Zheng HY, Song WG, Wang J (2008) Detrended fluctuation analysis of forest fires and related weather parameters. Physica a-Statistical Mechanics and Its Applications 387(8-9), 2091-2099. [In English]
Web link: http://dx.doi.org/10.1016/j.physa.2007.11.020
Keywords:
forest fire, weather, power law, detrended fluctuation analysis, self-organized criticality, time-series, temperature, persistence, behavior, eeg
Abstract: Power-law scaling behaviors of the real forest fires and weather parameters are analyzed by means of the detrended fluctuation analysis (DFA) method. It is found that the fire area series behave persistent long-range power-law correlations, with the scaling exponent 0.67, in the timescale larger than 3.9 days. In the smaller timescale it has similar characteristics like that of the white noise. The weather parameters are investigated then to reveal their connection to the forest fire. It is found that the temperature, relative humidity and rainfall records all exhibit long-range power-law correlations in large timescales.
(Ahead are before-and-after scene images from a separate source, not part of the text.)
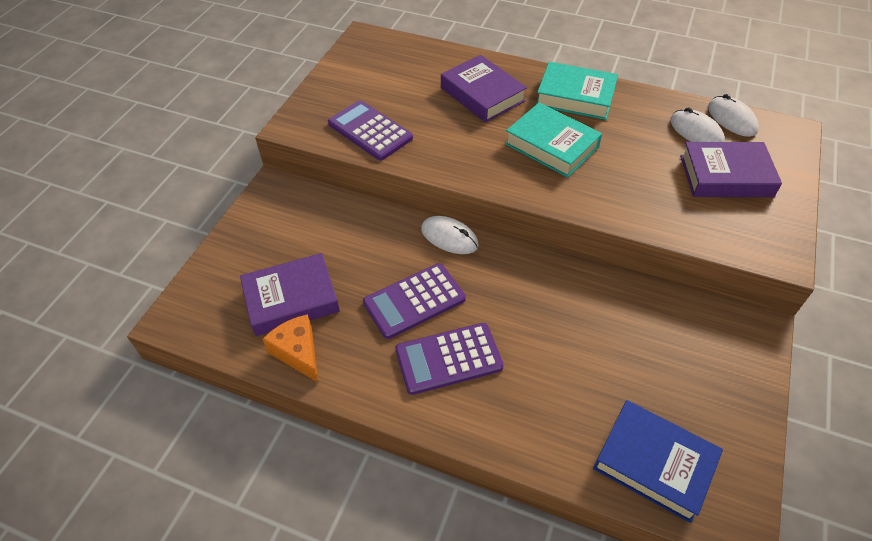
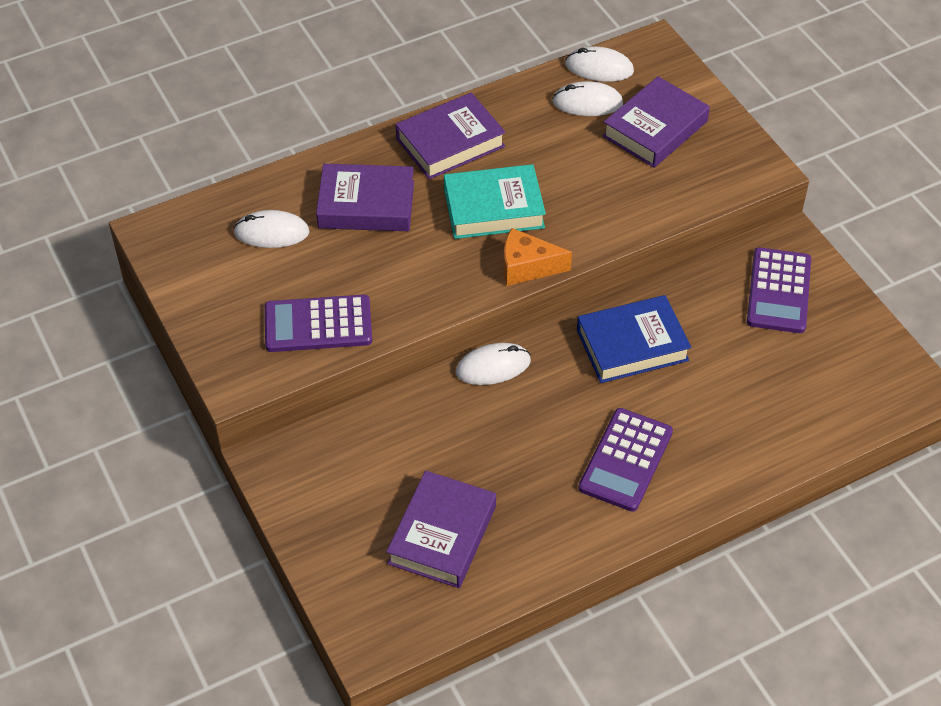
camera: 50 degrees left, 0 degrees up
(298, 352) = (511, 565): orange cheese -> orange cheese (527, 267)
(414, 301) = (540, 443): purple calculator -> purple calculator (778, 291)
(415, 74) = (271, 232): none -> white mouse
(575, 97) = (450, 142): turquoise book -> purple book
(654, 463) = (838, 400): blue book -> blue book (632, 345)

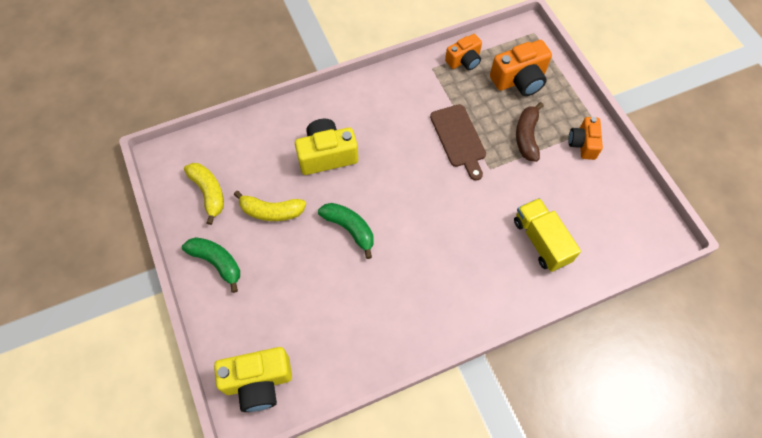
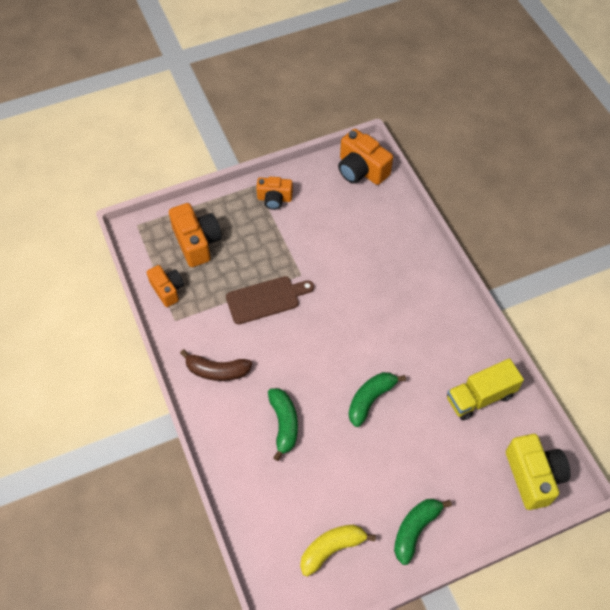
camera: 90 degrees left, 5 degrees down
(271, 211) = (353, 477): yellow banana -> none
(327, 155) = (284, 424): yellow camera -> green banana
(527, 136) = (265, 242): brown banana -> brown banana (217, 371)
(541, 241) = (375, 240): yellow truck -> yellow truck (480, 397)
(639, 229) = (361, 170): none -> orange camera

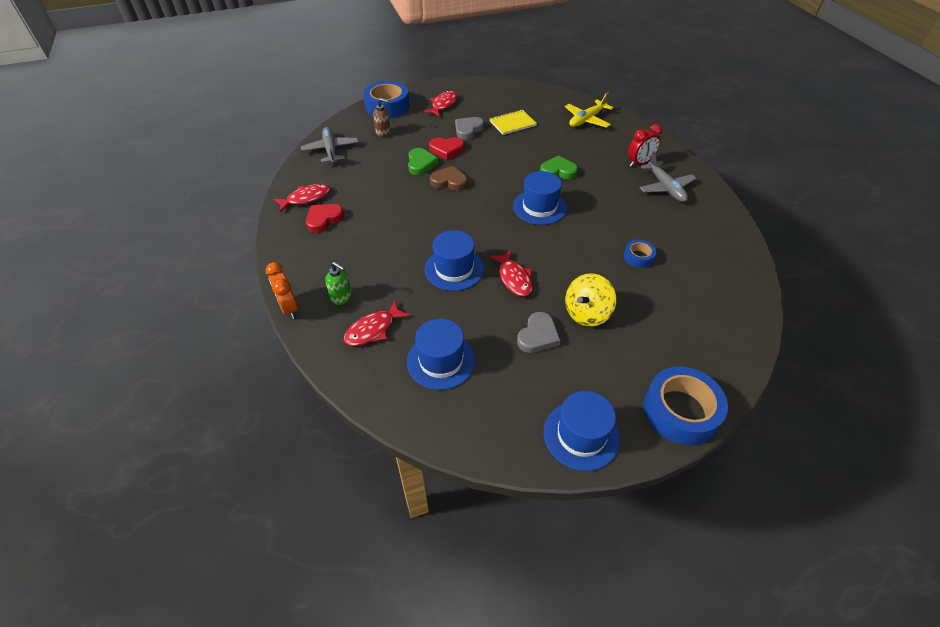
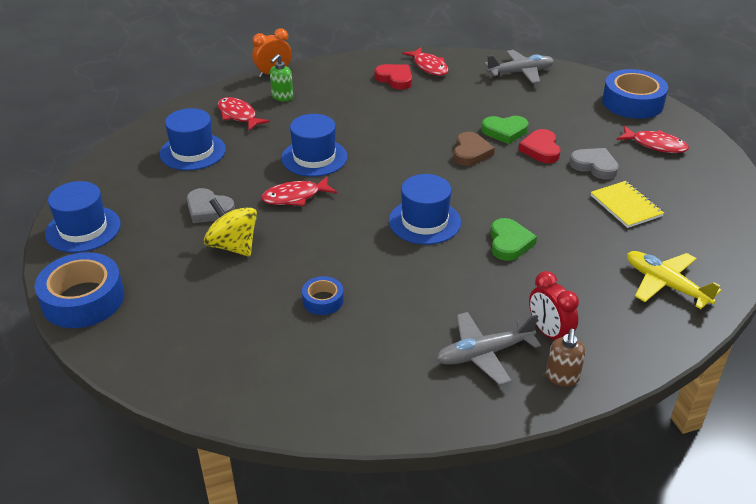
camera: 90 degrees right, 10 degrees down
(383, 133) = (566, 103): brown soap dispenser -> brown soap dispenser (562, 377)

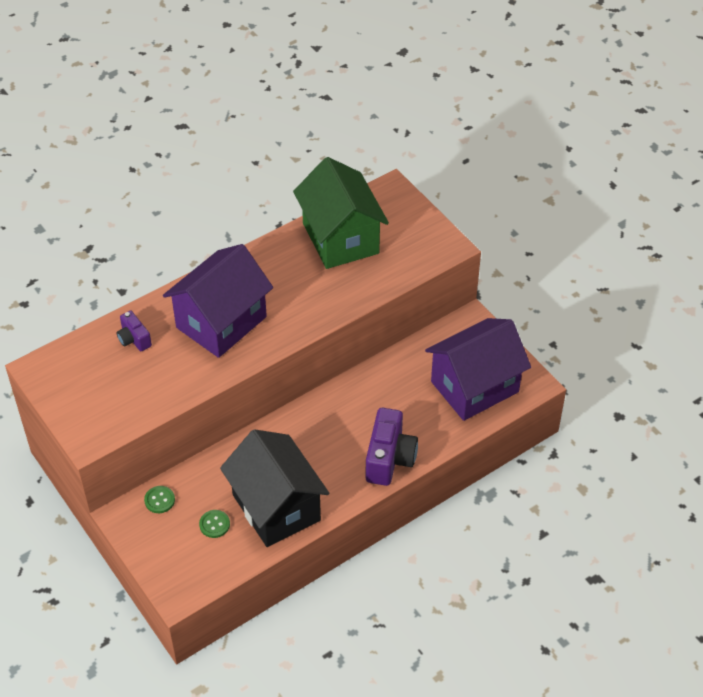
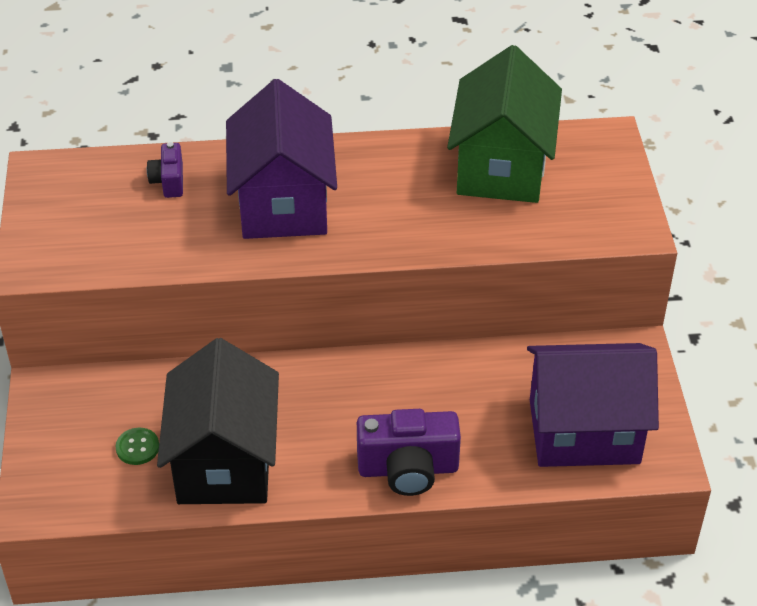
camera: 30 degrees right, 5 degrees down
(159, 500) = (97, 390): green button -> none
(221, 322) = (283, 203): purple house -> purple house turned 75 degrees counterclockwise
(389, 458) = (408, 469): purple camera -> purple camera turned 45 degrees clockwise

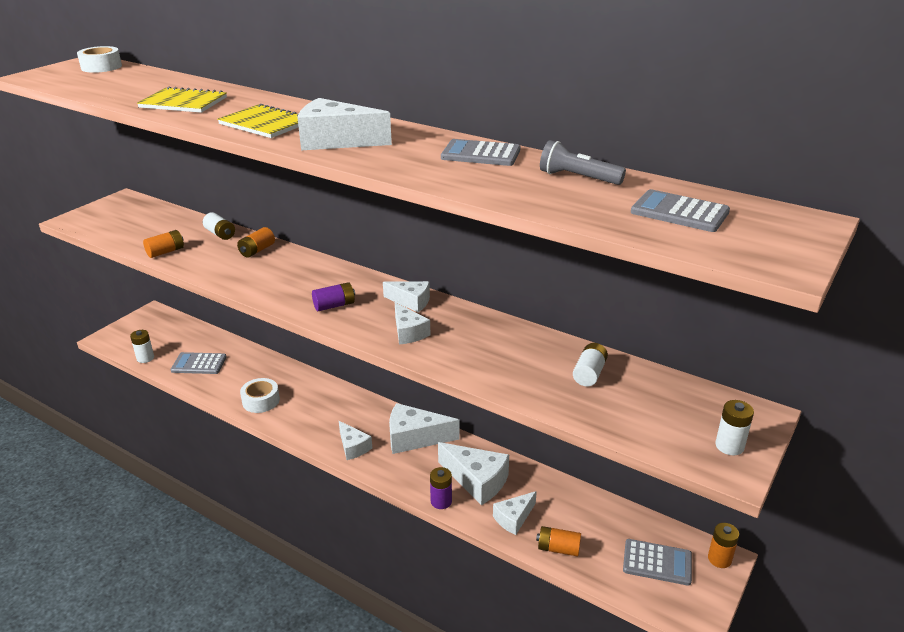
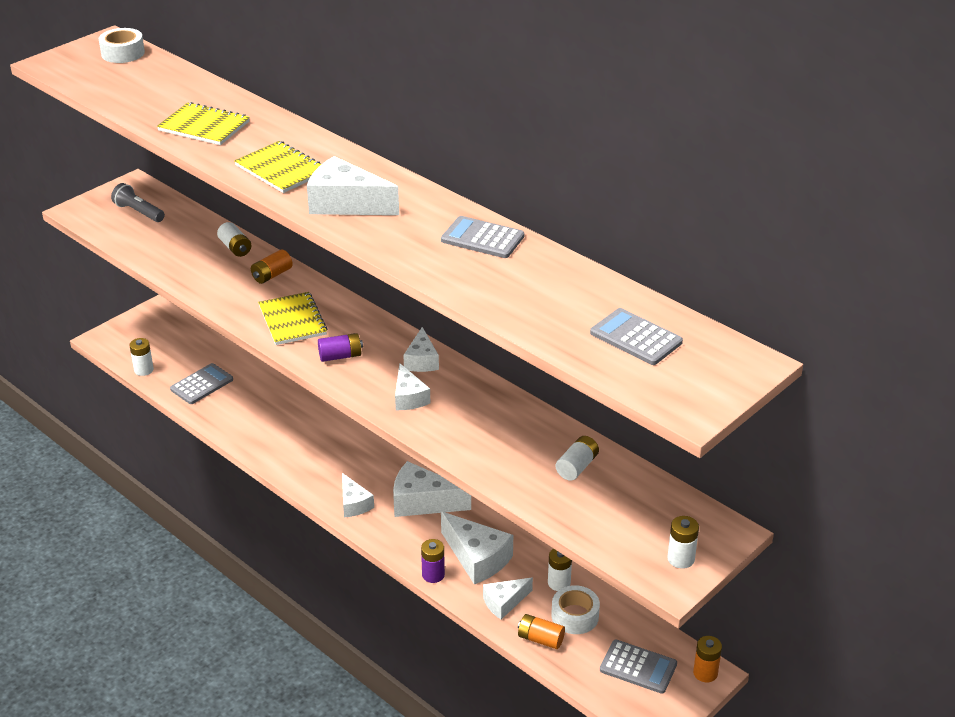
camera: 10 degrees right, 5 degrees up
(166, 252) = (174, 266): orange battery -> none
(199, 364) = (201, 384): grey calculator -> grey calculator turned 120 degrees clockwise
(261, 401) = (264, 438): white tape -> white tape (575, 616)
(283, 282) = (292, 320): none -> yellow notebook
(411, 301) = (422, 360): white cheese -> white cheese turned 60 degrees clockwise
(557, 493) = (559, 583): none -> white battery
(578, 178) = (563, 282): grey flashlight -> grey flashlight (139, 212)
The scaling exponents are 0.89, 0.72, and 0.69, corresponding to timescales larger than 5.2 days, 4.67 days and 5.2 days respectively. The results imply that the scaling behaviors, such as the power law and the crossover, of the forest fire and the weather parameters have similar characteristics. The results seem to be helpful to quantify the underlying dynamics of the forest fire and the weather parameters, and to understand the underlying relationship between them. (c) 2007 Elsevier B.V. All rights reserved.